JPS62135426A - Improver for hypoxia - Google Patents

Abstract

PURPOSE:An improver for hypoxia, containing a specific benzoazepine derivative or a salt thereof as an active ingredient, having improving action on hypoxia and useful as a cerebral activator, drug for consciousness disorder caused by cerebrovascular disorder, etc., drug for senile dementia, etc. CONSTITUTION:An improver for hypoxia containing a benzoazepine derivative expressed by formula I (R<1> is H, lower alkyl, etc.; R<2> is phenyl which may have 1-3 substituent groups, e.g. halogen, lower alkyl, etc.; A is lower alkylene). specifically the improver can be effectively used as a cerebral activator, improving drug for consciousness disorder caused by cerebrovascular disorder, encephalitis, metabolic disorder, etc., drug for senile dementia and preventing agent for arrhythmia or cardiac failure caused by oxygen shortage, etc. The compound expressed by the formula is capable of removing active oxygen species, has also preventing action on formation of peroxide lipid in the living body and is useful as an antiarteriosclerotic agent, anti-inflammatory agent, remedy for cataract, etc.

Description

[Detailed description of the invention] Top side of pot 1 The present invention relates to a hypoxia improving agent.
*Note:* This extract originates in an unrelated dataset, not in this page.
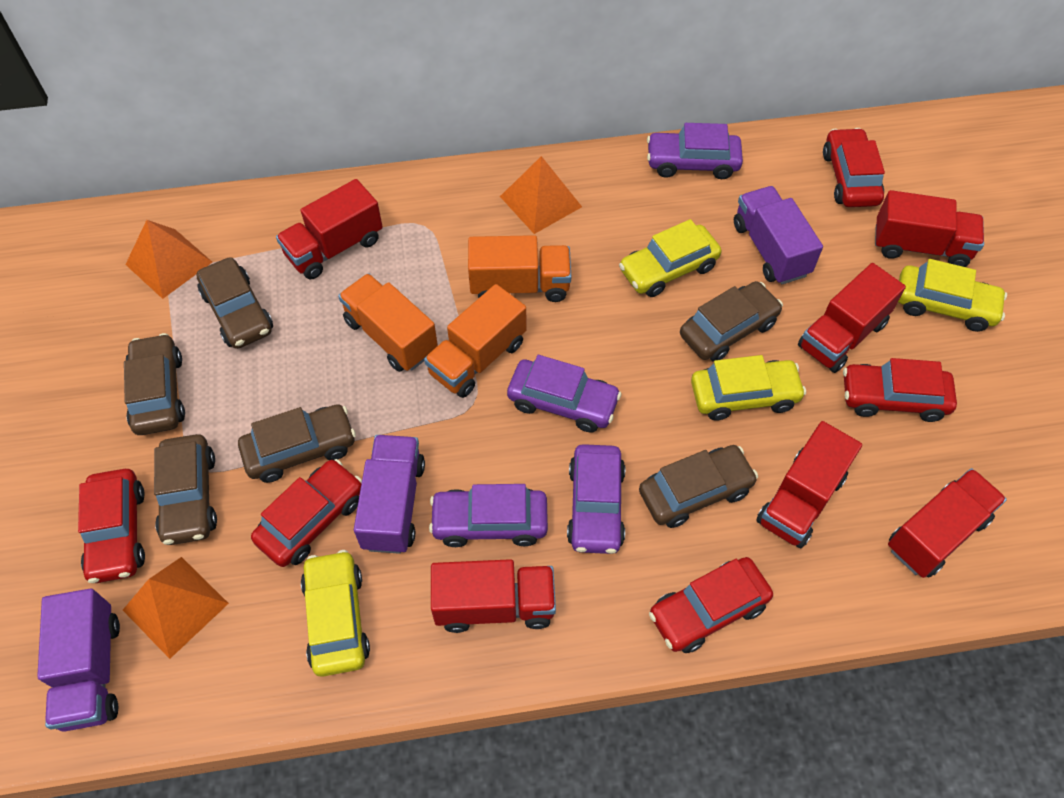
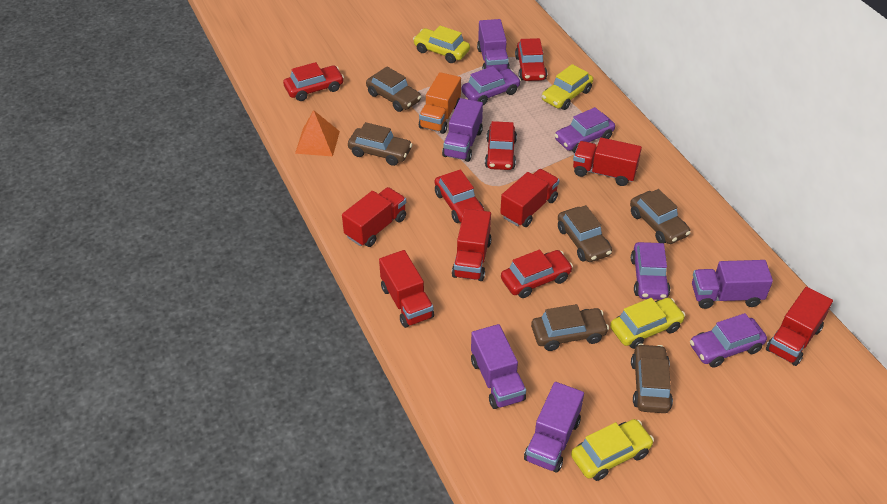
orange pyramid: 3 -> 1
orange truck: 3 -> 1
purple truck: 3 -> 5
Disclosure of the Invention The hypoxia improving agent of the present invention contains a benzavivin derivative represented by the following general formula (1) or a salt thereof as an active ingredient.

[In the formula, R1 represents a hydrogen atom, a lower alkyl group, a lower alkenyl group, a lower alkynyl group, or a phenyl lower alkyl group. R2 is a substituent selected from the group consisting of a halogen atom, a lower alkyl group, a lower alkoxy group, and a hydroxyl group.
Indicates a phenyl base that may have ~3. △ indicates a lower alkylene group. ] The benzazepine derivative represented by the above general formula (1) is a known compound as described, for example, in JP-A-57-193461.

However, the above-mentioned benzavipine derivatives are only known to have a middle-section nerve suppressing effect or an antihistamine effect.

As a result of repeated research on the above-mentioned benzazepine derivatives, the present inventors have discovered that the derivatives have a hypoxia-improving effect, which is completely unexpected from the above-mentioned central nervous system depressing effect and antihistamine effect. The present invention was completed based on this new knowledge.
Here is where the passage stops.